Aïe ça pique ! C’est anglais ! Ça joue ! Comme on dit : ils respectent l’adversaire ! 10mn de mise en jambes en guise de cellule de dégrisement puis les grognards aguerris aux joutes régionales du rugby midi-pyrénéen se réveillent. Première charge, 2 culs anglais, 25m de gagné. La french team surprend des Brittons hagards et le jeu d’avants déstructeur laisse place à des trois quarts inspirés : essai en coin ! Les spectateurs assistent médusés au remake d’un album d’Asterix et Obelix, les irréductibles ayant semble-t-il trouvé la potion magique dans quelques endroits de nuit. Les sujets de sa gracieuse majesté accusent le coup. Mieux, et malgré l’énervement palpable de cette colonie britannique, les Français emportent tout sur 40m dans un maul dévastateur pour aplatir. 10-0 à la pause citrons.
A la reprise, les rosbeef se rebiffent. La FFRC plie, se relève, grince de toute part mais ne rompt pas.
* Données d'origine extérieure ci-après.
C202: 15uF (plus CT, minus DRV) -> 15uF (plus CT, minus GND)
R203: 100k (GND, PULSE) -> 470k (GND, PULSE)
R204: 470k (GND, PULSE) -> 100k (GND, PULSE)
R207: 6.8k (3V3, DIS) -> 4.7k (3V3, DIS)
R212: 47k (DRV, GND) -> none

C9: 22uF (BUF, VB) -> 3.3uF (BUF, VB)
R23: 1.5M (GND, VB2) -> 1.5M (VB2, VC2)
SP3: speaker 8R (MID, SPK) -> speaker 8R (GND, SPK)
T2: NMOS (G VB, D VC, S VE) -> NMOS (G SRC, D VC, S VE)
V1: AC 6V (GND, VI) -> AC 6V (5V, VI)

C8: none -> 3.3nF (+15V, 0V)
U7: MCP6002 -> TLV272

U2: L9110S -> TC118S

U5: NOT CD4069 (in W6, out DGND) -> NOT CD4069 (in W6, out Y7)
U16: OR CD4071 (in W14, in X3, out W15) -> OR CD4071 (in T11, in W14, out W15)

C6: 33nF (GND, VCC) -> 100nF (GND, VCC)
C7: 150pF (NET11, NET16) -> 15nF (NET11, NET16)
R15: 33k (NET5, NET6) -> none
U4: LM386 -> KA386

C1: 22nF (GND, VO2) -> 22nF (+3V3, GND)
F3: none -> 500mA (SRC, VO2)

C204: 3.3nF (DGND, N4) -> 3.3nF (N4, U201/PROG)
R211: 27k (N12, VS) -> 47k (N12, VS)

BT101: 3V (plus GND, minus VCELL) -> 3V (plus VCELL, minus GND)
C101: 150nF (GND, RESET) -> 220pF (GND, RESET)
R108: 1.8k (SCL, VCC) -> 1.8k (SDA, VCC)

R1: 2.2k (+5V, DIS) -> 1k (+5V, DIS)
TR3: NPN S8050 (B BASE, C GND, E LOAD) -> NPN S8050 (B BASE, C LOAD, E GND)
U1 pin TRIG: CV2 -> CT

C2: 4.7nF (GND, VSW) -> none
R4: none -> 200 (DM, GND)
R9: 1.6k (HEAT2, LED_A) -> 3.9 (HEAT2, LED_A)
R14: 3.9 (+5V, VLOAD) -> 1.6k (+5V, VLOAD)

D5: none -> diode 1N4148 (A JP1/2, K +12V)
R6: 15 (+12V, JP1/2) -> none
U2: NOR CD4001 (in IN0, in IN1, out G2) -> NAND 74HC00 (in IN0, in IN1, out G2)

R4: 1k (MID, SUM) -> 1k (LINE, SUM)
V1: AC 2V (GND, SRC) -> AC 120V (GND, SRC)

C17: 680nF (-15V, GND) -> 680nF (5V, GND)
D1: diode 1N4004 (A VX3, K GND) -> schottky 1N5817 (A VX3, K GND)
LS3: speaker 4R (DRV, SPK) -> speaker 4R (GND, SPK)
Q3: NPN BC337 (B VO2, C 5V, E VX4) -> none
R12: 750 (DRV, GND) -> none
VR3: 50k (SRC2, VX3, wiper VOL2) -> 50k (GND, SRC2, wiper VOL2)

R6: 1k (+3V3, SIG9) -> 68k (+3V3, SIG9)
Avants, 3/4 tout le monde s’y file, les tampons affluent et la chaleur ambiante joue pour les Latins.Car un deuxième ballon porté, suite à une touche contrée enverra l’irresistible armada tricolore à dame. Avant qu’un dernier essai ne vienne sceller une défaite cuisante 22 à 0 pour l’armée anglaise. « Sorry, good game ». Fort de cet authentique exploit, nos rugbymen sont priés de démarrer immédiatement face à l’équipe locale. Cet enchaînement sans repos contre une vaillante petite équipe espagnole qui défendra fièrement sa chance était de trop. Défaite 10 à 5 avec le sourire pour ne pas froisser les hôtes du séjour.Après une demi-heure de pose les Anglais quant à eux battent les Espagnols par un 12 à 0 conforme aux standards internationaux de ce jeu.
Se pensant grands vainqueurs du Tournoi la FFRC encaisse une mauvaise surprise, les organisateurs en avaient décidé autrement et souhaitent départager en tapant des drops puisque chaque équipe est nantie d’une victoire. A cette loterie même les Anglais les devancent à leur plus grand désarroi. Mais il y a 70 ans, jour pour jour, ils étaient aussi devant, et là ils n’avaient rien trouvé à redire. Un bel épilogue finalement synonyme de cet épique séjour en terre ibisquaine. Car la troisième mi-temps fut un morceau d’anthologie, où les Anglais gratifièrent l’assistance d’un magnifique « Alouette, gentille alouette » et les Espagnols d’un rite initiatique quelque peu étrange où il s’agissait d’un slip dans un verre de bière… Bref un triangle finalement amoureux tant tous les joueurs des trois équipes confondues s’abîmèrent avec délectation dans les us et coutumes locales. Cette première édition fut un succès et nos français promirent d’y retourner le prochain été.